Uproar in LS over bid to ban Gita

New Delhi : The Lok Sabha was adjourned after Question Hour today when members, agitated over a move by a Siberian court to ban the Bhagwad Gita, triggered a storm and demanded that the government take up the issue with Russia.

The matter was raised by BJD MP Bhartruhari Mahtab during zero hour. He called upon the government to take up the issue with Russia through the Indian Embassy in Moscow.

Members from the Shiv Sena, BJP, RJD, BSP, SP and Congress member Ijyaraj Singh stood up and sought an immediate intervention by the government forcing the Speaker to adjourn the House till 2 pm.

The issue was again raised by SP members who trooped into the well of the House as soon as it assembled in the afternoon. The Speaker adjourned the House again till 4 pm.

“This House must condemn this development… Gita, in fact, should be taught in primary schools and universities,” SP chief Mulayam Singh Yadav said when the Chair offered members the oppurtunity to express their views briefly on this issue.

“This is a wrong trend… The government must register its protest (with Russia)… otherwise it will fuel anger among the followers of Krishna,” said Lalu Prasad.

Parliamentary Affairs Minister Pawan Kumar Bansal said the government has taken note of the development. “Bhagwad Gita has an important role in our life. What happened in Russia has come into government’s notice. External Affairs Minister S M Krishna will make a statement in the House tomorrow,” Bansal said.

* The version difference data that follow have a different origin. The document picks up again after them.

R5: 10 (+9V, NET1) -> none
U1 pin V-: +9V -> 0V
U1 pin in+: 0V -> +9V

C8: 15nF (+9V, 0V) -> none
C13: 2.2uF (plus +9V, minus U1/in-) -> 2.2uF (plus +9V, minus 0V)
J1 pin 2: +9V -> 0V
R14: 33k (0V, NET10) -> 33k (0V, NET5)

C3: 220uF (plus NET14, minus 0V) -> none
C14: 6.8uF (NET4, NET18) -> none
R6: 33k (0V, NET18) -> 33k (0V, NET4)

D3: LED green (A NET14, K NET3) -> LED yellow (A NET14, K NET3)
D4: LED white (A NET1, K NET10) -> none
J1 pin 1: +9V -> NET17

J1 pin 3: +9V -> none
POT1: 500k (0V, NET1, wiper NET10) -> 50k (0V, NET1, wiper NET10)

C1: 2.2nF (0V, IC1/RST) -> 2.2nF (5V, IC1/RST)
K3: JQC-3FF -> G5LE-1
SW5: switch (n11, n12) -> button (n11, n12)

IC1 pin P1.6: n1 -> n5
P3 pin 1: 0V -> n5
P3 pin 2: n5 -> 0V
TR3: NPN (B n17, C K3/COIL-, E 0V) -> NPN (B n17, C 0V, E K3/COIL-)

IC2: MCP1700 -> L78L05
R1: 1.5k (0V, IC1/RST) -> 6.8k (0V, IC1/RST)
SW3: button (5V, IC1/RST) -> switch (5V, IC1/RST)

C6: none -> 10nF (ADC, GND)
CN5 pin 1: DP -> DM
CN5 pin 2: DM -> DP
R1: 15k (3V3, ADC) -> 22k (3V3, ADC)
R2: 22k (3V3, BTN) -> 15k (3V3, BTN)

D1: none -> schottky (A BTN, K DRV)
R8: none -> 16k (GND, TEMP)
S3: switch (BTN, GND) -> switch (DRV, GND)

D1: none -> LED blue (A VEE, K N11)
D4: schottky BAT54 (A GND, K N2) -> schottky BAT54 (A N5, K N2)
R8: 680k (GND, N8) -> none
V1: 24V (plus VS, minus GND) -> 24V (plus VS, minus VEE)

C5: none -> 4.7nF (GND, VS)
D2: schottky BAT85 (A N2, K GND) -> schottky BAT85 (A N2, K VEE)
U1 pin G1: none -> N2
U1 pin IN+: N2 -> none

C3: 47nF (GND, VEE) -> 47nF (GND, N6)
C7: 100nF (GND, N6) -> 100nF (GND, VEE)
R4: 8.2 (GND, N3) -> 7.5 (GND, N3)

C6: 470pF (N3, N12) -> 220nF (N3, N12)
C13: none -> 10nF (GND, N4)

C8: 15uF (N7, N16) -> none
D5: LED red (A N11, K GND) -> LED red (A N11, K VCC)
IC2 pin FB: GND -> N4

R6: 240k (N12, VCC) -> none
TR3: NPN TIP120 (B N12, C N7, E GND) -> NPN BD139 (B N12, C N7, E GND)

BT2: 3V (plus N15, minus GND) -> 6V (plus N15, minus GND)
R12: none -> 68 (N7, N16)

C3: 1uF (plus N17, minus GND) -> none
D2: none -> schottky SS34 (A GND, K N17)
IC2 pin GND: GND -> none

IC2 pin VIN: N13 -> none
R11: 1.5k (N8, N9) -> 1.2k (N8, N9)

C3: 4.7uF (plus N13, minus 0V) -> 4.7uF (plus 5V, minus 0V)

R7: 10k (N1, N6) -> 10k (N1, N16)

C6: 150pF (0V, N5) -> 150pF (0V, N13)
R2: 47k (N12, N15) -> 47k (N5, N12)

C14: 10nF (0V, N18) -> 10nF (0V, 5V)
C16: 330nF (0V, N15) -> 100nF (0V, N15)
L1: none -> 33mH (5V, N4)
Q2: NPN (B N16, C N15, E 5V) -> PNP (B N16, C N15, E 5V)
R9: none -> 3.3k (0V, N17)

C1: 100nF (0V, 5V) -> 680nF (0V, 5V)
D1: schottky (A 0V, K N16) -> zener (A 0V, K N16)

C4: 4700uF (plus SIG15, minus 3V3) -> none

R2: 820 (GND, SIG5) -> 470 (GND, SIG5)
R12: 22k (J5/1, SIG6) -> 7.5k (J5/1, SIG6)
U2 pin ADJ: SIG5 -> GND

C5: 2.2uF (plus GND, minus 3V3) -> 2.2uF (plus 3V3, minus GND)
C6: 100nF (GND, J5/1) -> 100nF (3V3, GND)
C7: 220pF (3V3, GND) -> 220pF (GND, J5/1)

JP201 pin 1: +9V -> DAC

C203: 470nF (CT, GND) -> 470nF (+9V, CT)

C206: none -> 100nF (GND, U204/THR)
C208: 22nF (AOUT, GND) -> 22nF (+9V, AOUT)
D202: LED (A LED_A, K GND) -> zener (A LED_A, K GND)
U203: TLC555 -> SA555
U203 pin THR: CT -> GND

The government managed to pass Chartered Accountants (Amendment) Bill, 2011, Cost and Works Accountants (Amendment) Bill, 2011, Company Secretaries (Amendment) Bill, 2011, and Constitution (Scheduled Tribes) Order (Amendment) Bill, 2011 during the din created at 2 pm amid objections from BJP’s Harin Pathak, who wanted to speak on these legislations. [Express news service : Tue Dec 20 2011]
As Hindus rally, Russia court defers Gita verdict

New Delhi: Hindus in Russia on Monday made a last ditch effort to save the Bhagavad Gita from a ban by a court in Tomsk city in Siberia.

Following last-minute plea by Hindus in Russia, represented by their advocate Mikhail Fralov, the Siberian court has told the Russian human rights panel on Monday to come with its deposition before the verdict, scheduled December 28.

Fralov pleaded with the court to hear the Russian Human Rights Committee for its views on Bhagavad Gita and on the religious minorities’ rights, before pronouncing its verdict, he said.

Following the plea, the last of legal options that the Hindus had, the court agreed to hear out the human rights panel, according to Sadhu Priya Das, a Moscow-based Hindu and a devotee of a 40-yearold Krishna temple in the Russian capital.

The case, which has been going on since June, seeks a ban on a Russian translation of the “Bhagavad Gita As It Is” written by AC Bhaktivedanta Swami Prabhupada, the founder of the International Society for Krishna Consciousness (Iskcon).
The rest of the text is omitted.